Forum: VoltDB Architecture

Post: How does partitioning work

How does partitioning work
Nitika
Jan 23, 2011
How does voltdb find out that a transaction is for a particular partition?
Single partition procedures
rbetts
Jan 23, 2011
Nitika,


Please see:


DesignProc#designappsinglesitesp


There is some additional information on writing procedures here:


UsingVoltDB/DesignProc


In brief, when you define the procedure, you include metadata that identifies a partitioning parameter for the procedure. For example, if your database has a "flights" table partitioned on flights.flightId, your procedure might require a flightId parameter. You would identify flightId as the procedure's partitioning parameter. VoltDB would then route execution of an invocation of this procedure to the partition corresponding to the supplied flightId value.


Thank you,
Ryan
choice of partition
Nitika
Feb 6, 2011
Ryan, Thanks for your reply.
This explains how application can instruct that stored procedure is for single partition.
What I want to know more is that incase a table is partitioned into 10 different partitions, now when we call a procedure with particular value
how it knows that it has to go which partition out of the 10 partitions.
1. Does SQL Engine evaluates at execution time or it is the job of optimizer?
2. How this logic works?
Dispatch of single partition procedures to partitions
rbetts
Feb 6, 2011
Ryan, Thanks for your reply.
This explains how application can instruct that stored procedure is for single partition.
What I want to know more is that incase a table is partitioned into 10 different partitions, now when we call a procedure with particular value
how it knows that it has to go which partition out of the 10 partitions.
1. Does SQL Engine evaluates at execution time or it is the job of optimizer?
2. How this logic works?


Going back to my summary example:


If your database has a "flights" table partitioned on flights.flightId, your procedure might require a flightId parameter.
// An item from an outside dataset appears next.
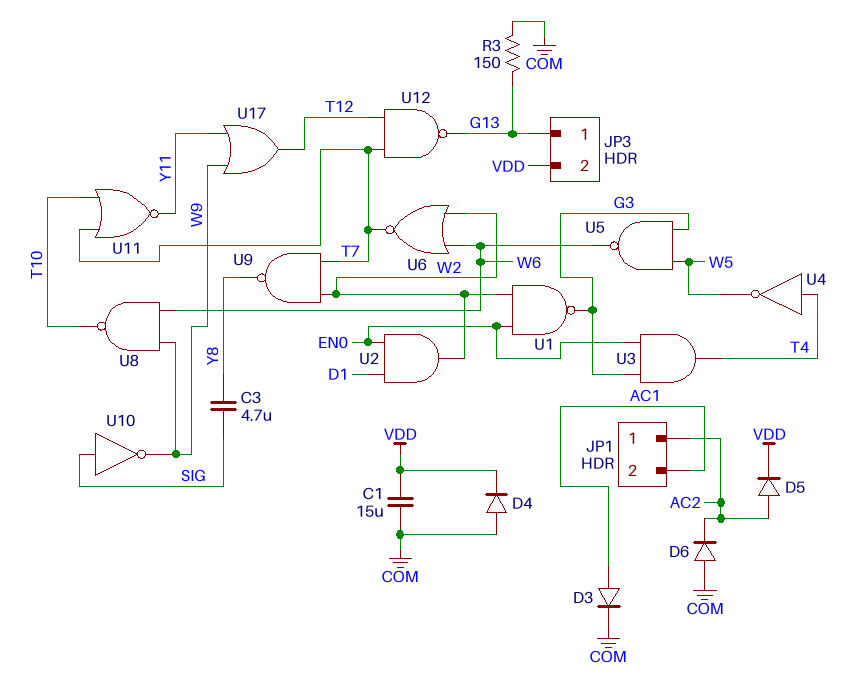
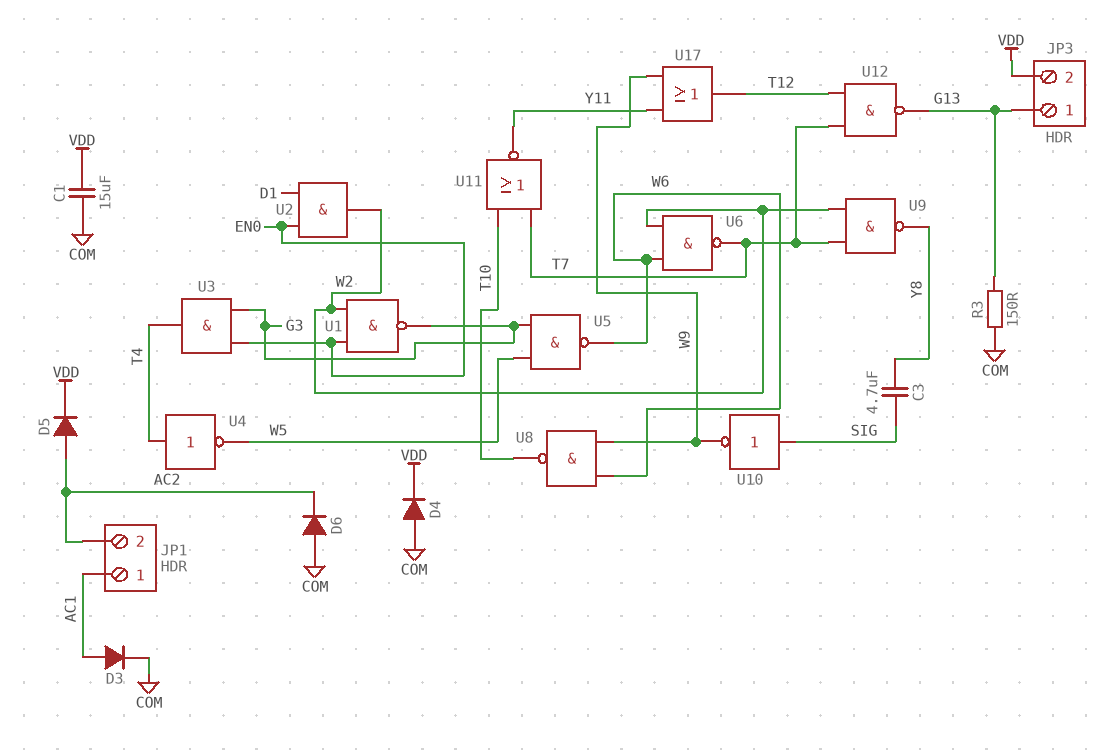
JP1 pin 1: AC2 -> AC1
JP1 pin 2: AC1 -> AC2
U6: NOR (in W2, in W6, out T7) -> NAND (in W2, in W6, out T7)

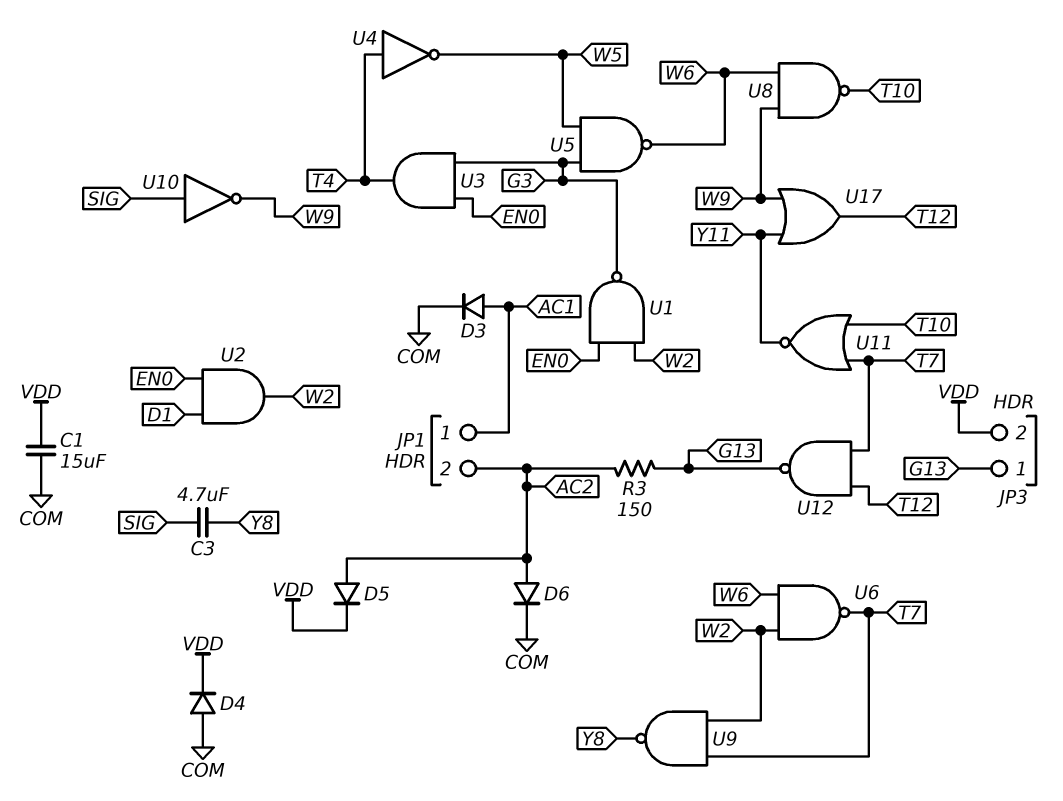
D6: diode (A COM, K AC2) -> diode (A AC2, K COM)
R3: 150 (COM, G13) -> 150 (AC2, G13)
You would identify flightId as the procedure's partitioning parameter. VoltDB would then route execution of an invocation of this procedure to the partition corresponding to the supplied flightId value.


The procedure identifies which of its parameters is the partitioning function input. In this example, let's say flightId is the first parameter to the stored procedure. F(flightId) = partition_id.


When the procedure invocation arrives at the cluster, the cluster extracts the first parameter (flightId) from the stored procedure invocation. It calculates F(flightId) and routes the procedure to the replicas of the resulting partition_id.


Is that clearer?
Ryan.
Getting into more internals
Nitika
Feb 13, 2011
I understood that there is function to which value of partitioning parameter is passed and you get the partition on which stored procedure needs to run.


How does this function calculate?
1. Is there a system table which maintains the lower and upper bounds of each partition tables?
2. If yes, how these bounds are decided, does it get decided when the table gets created?
Sorry, I misunderstood your initial question.
rbetts
Feb 13, 2011
I understood that there is function to which value of partitioning parameter is passed and you get the partition on which stored procedure needs to run.


How does this function calculate?
1. Is there a system table which maintains the lower and upper bounds of each partition tables?
2. If yes, how these bounds are decided, does it get decided when the table gets created?


Currently, the mapping function is a simple hash.


You can find the code here:
https://source.voltdb.com/browse/Engineering/trunk/src/frontend/org/voltdb/TheHashinator.java?hb=true


==
EDIT: We've since switched to GitHub. New link: https://github.com/VoltDB/voltdb/blob/master/src/frontend/org/voltdb/TheHashinator.java
functioning of '>' operator
Nitika
Feb 25, 2011
Currently, the mapping function is a simple hash.


You can find the code here:
https://source.voltdb.com/browse/Engineering/trunk/src/frontend/org/voltdb/TheHashinator.java?hb=true


==
EDIT: We've since switched to GitHub. New link: https://github.com/VoltDB/voltdb/blob/master/src/frontend/org/voltdb/TheHashinator.java


1. Understood that data will be distributed in partitions for all inserts if there in procedure.
2. Now queries (Select statements) in Java procedure with '=' in where clause for Partition key can also select the particular partition.

Doubts
------------
1. How the partition selection decision is done for queries which use operaters like '>' or '<'. For '>' the data can span across partitions, so will the query has to span across multiple partitions?

Amit Kapila
re: How does partitioning work
tcallaghan
Feb 25, 2011
1. Understood that data will be distributed in partitions for all inserts if there in procedure.
2. Now queries (Select statements) in Java procedure with '=' in where clause for Partition key can also select the particular partition.

Doubts
------------
1. How the partition selection decision is done for queries which use operaters like '>' or '<'. For '>' the data can span across partitions, so will the query has to span across multiple partitions?

Amit Kapila


Amit,


There is a good description of single-partition and multi-partition stored procedures in our online documentation at DesignProc#designappsinglesitesp


Your SQL will determine if a stored procedure can be single-partition. When SELECTing from a partitioned table, if your SQL doesn't have an exact equality check in the WHERE clause ("... where partition_column = ? ...") VoltDB must check all partitions in the system. Therefore the '>' and '<' operators on partitioned tables will result in multi-partition stored procedures.


-Tim
guotong1988
Sep 28, 2015
Amit,


There is a good description of single-partition and multi-partition stored procedures in our online documentation at DesignProc#designappsinglesitesp


Your SQL will determine if a stored procedure can be single-partition. When SELECTing from a partitioned table, if your SQL doesn't have an exact equality check in the WHERE clause ("... where partition_column = ? ...") VoltDB must check all partitions in the system. Therefore the '>' and '<' operators on partitioned tables will result in multi-partition stored procedures.


-Tim



So all the other SQL may be not that fast in large concurrent situation ? for example :group by ? order by ? join ?

Thank you .